Typhoon Fanapi Set To Strike Taiwan Before Weekend is Over
September 18, 2010

Click on Image for Most Recent Western Pacific Rainbow IR Image Loop

Typhoon Fanapi Forecast Track as per Joint Typhoon Warning Center

The people in Taiwan are anticipating the arrival of Typhoon Finapi.  Among other things, it is disrupting the fishing season that just started at the beginning of the month.  Perhaps more importantly, the Typhoon is packing winds that will cause concern for damage and a potentially devastaing surge.  However, the actual surge is determined by geograhpical features of the island as well as the physical features of the shelf and I am not aware of the physical features around Taiwan.  I cannot find any buoys in the region that are in operating condition but reports of 28 foot seas have been made.   While the forward speed of around 12 mph might limit the storm surge potential to a small degree, winds running at 105 kts (120 mph) will be sufficient to push a substantial amount of water up to the right of landfall.  Typhoon Fanapi’s intensity puts it as an equivalent of a category 3 hurricane.   Beyond the wind and surge threat, the topography of the island will serve to enhance rain totals and authorities are expecting up to 20 inches in some areas.  With a storm travelling around 10 mph, Typhoon conditions can be expected in several parts of the island for up to 8-12 hours.

Total Precipitable Water-Click on Image For Most Recent Loop

When you look at the satellite imagery, you find that Finapi is a well formed, compact tropical cyclone but the outflow to the north is almost absent while there remains some outflow to the south.  There is a big fat high to the north of the cyclone that is inhibiting the poleward outflow which may have inhibited the storm from becoming even more intense.   The central pressure of 935 mb has the potential to support winds higher than previous estimates.  Nevertheless, tropical storm force winds extend up to 150 miles from the center and typhoon winds some 35 to 40 miles from the center of circulation.   I suspect that there is the possibility that this storm may be getting slightly more intense as it approaches Taiwan for landfall as it appears that Fanapi has completed an eyewall replacement cycle.  An eyewall replacement cycle is a natural occurence related to a well developed tropical cyclone and typically, the maximum winds decrease as the storm goes through the cycle of replacing an eyewall, though the overall strong windfield expands.  Once the cycle is complete, then the storm returns to its previous intensity.  Hence, the satellite imagery suggests that the cycle is complete and Fanapi may be ramping up toward maximum potential just prior to landfall.

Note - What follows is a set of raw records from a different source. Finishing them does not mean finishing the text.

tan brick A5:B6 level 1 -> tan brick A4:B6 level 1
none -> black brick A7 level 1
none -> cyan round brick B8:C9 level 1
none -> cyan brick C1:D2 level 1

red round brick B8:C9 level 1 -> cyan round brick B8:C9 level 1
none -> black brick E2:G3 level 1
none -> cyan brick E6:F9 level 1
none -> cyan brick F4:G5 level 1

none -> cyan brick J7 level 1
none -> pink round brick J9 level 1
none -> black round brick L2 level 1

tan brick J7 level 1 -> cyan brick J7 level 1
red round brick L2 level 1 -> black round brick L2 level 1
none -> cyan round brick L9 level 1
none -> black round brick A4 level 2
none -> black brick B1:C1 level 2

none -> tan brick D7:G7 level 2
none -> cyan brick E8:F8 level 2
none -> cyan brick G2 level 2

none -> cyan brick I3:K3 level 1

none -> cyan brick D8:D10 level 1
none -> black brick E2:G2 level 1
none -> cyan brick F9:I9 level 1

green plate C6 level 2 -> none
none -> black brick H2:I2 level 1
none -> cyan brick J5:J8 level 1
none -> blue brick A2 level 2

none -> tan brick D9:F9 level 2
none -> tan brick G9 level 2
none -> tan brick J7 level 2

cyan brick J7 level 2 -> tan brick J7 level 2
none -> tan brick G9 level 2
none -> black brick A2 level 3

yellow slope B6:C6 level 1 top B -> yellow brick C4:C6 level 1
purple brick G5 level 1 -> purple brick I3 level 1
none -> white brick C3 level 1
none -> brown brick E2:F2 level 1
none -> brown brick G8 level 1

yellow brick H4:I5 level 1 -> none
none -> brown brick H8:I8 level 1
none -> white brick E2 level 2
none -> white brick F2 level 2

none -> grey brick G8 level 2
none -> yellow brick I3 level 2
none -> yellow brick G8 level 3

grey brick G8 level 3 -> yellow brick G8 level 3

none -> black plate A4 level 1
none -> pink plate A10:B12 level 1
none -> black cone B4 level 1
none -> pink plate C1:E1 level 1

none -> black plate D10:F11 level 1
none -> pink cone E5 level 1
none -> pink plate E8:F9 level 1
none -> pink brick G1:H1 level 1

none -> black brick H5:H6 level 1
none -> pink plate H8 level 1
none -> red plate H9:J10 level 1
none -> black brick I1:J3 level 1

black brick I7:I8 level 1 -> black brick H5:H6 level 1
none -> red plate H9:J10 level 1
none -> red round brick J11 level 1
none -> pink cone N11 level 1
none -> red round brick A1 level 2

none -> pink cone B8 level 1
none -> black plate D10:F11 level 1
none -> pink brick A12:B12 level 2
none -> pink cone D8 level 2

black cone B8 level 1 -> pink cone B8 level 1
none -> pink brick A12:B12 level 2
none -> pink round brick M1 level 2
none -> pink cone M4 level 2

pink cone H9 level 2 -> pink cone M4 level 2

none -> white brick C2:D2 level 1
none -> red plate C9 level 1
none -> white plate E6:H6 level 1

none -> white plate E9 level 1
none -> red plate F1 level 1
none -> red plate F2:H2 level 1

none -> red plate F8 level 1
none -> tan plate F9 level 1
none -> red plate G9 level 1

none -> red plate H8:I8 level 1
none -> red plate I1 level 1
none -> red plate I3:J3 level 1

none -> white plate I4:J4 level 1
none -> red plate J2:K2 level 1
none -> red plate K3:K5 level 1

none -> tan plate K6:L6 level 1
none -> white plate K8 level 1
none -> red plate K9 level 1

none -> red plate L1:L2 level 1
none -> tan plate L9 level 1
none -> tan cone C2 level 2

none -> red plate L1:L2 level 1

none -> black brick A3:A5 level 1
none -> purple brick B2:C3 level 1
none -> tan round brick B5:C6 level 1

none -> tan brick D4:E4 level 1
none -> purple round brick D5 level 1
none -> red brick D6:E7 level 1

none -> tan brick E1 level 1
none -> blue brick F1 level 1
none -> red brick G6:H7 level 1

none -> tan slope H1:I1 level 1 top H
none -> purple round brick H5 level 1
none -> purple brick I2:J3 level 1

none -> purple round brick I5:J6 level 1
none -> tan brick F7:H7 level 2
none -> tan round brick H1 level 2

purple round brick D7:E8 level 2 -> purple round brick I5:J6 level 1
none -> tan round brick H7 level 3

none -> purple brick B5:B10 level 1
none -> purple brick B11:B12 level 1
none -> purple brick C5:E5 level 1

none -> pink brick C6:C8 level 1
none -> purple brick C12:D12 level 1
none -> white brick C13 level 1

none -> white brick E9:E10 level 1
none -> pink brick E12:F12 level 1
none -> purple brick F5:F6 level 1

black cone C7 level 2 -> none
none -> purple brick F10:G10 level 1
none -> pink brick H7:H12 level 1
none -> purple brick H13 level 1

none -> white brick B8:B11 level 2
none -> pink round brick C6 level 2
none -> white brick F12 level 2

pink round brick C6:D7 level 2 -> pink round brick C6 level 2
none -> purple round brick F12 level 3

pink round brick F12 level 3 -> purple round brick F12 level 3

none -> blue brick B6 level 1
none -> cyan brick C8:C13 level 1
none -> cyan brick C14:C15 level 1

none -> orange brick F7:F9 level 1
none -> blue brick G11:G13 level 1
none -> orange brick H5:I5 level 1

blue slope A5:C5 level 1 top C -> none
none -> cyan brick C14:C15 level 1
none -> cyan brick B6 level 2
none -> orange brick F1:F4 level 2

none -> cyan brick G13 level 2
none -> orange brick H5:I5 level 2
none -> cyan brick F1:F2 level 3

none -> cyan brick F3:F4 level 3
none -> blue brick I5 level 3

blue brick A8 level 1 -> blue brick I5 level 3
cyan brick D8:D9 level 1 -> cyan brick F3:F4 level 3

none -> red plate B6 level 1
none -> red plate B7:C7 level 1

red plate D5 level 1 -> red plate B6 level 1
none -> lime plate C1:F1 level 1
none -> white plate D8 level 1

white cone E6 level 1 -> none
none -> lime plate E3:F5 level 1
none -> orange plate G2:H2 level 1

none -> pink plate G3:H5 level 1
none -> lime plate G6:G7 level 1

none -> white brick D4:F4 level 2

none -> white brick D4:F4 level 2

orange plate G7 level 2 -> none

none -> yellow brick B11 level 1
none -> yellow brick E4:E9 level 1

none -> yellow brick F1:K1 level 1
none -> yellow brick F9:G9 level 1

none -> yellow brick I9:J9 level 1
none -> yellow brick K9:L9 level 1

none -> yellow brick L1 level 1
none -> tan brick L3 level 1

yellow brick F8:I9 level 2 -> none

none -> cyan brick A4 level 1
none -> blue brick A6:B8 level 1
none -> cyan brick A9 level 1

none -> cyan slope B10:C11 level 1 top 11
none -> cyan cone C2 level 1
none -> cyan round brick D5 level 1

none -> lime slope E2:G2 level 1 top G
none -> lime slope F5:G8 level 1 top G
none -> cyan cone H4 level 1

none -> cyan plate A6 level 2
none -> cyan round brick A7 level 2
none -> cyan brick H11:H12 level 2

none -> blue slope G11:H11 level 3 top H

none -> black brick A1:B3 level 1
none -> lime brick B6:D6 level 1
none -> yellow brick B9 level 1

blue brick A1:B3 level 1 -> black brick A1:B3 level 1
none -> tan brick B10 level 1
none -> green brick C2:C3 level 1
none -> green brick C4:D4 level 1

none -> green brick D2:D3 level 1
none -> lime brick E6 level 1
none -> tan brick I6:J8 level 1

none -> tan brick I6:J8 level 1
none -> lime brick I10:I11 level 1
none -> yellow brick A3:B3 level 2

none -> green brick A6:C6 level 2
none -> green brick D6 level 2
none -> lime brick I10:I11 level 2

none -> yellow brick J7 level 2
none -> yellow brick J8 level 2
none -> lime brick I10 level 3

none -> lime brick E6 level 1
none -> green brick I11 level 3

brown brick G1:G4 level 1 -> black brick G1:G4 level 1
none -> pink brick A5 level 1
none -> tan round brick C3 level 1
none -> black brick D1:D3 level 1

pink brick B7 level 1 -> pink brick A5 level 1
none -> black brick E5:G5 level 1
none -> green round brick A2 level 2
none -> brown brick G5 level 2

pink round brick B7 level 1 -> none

Fanapi IR Satellite 09.18.10 1732Z

For what it’s worth, Fanapi is the Micronesian name for “sandy islands” and it is expected to continue on its track generally to the west at around 10 kts and the Joint Typhoon Warning Center Forecasts points  to a landfall about 70 miles SSE of Taipei near the coastal town of Hualien.  Geographically speaking, it seems to me that the little bay to the north of Hualien may be vulnerable to an enhanced surge.  Once the storm makes landfall, the topographical features of Taiwan will disrupt the storm sufficiently that it will fall to below 100 kts when it re-emerges over the Taiwan Straits and will move into China within 36 hours with winds of around 80 to 85 kts about 150 miles Northeast of Hong Kong.  Inland flooding will be a concern for China as the storm dissipates, particularly when one considers that China has experienced flooding problems all summer long in many parts of the huge nation.